All respones are welcomed.


Thanks,
Frank
 
I always preferred doing a clean install of Windows on a new drive. I'd back up my important data off of the old drive right away to a CD/DVD/or some other type of storage device. I would then run the HD manufacturer's diagnostic program (free), or a purchased program like Spinrite ( on the old drive just to see if any of the bad sectors can be repaired. Then, you could try to copy the contents of the drive to a new one. But, like I said earlier, I think you'd be better off doing a fresh Windows install on the new drive, then putting your saved data back on. Just my two cents. Good luck.
 
Good advice. I ran CHKDSK on the old drive, but it didn't fix the problem. I will look into Spinrite -- heard good things about it.

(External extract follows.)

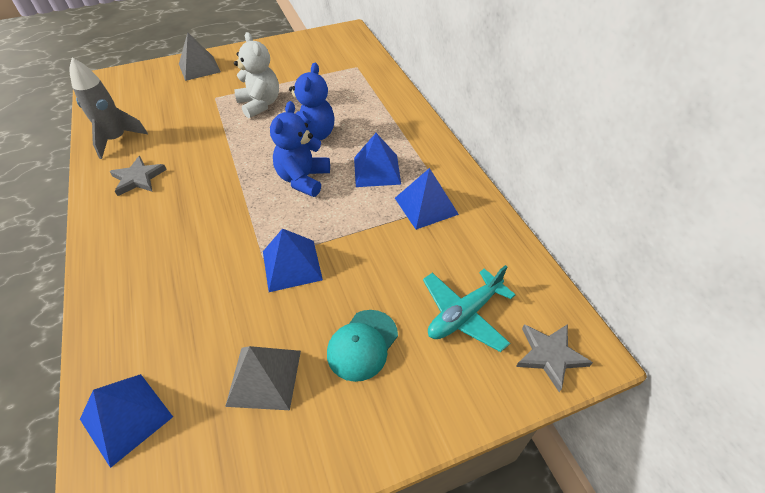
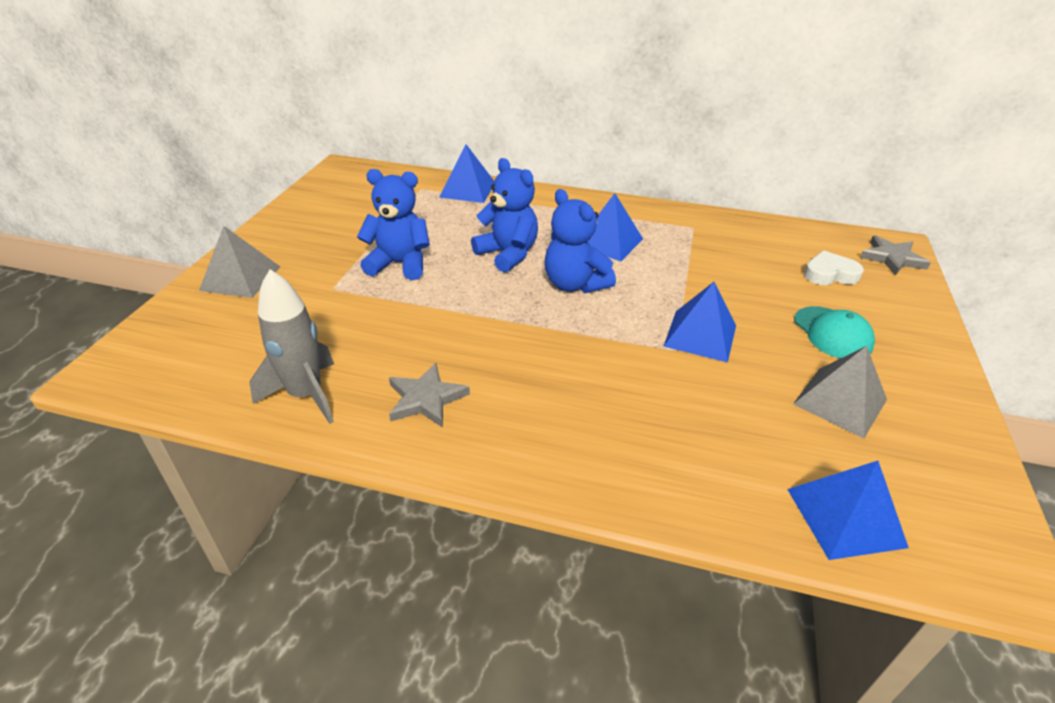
camera: 55 degrees left, 10 degrees down
(260, 104) = (399, 264): white teddy bear -> blue teddy bear
(426, 206) = (685, 239): blue pyramid -> blue pyramid (468, 189)
(464, 314) = (829, 274): turquoise plane -> white heart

If the blocks can't be fixed, will I have a problem copying the old drive to a new one? Do you know if the bad blocks will crash the transfer when I do the drive copy?

Thanks again,
Frank

 
If the drive is still up and running, it should copy over OK. I can't say for sure, but even if the old drive won't boot into Windows, it may very well still copy over without issue. I doubt whether the bad blocks would crash the tranfer, may just end up with a program, or Windows, that needs some repairing on the new drive. If you try Spinrite, it may very well fix all of the bad blocks, as I've read where it has fixed some fairly severe problems. Even if it does repair them, I'd still invest in a new drive at that point just to be safe.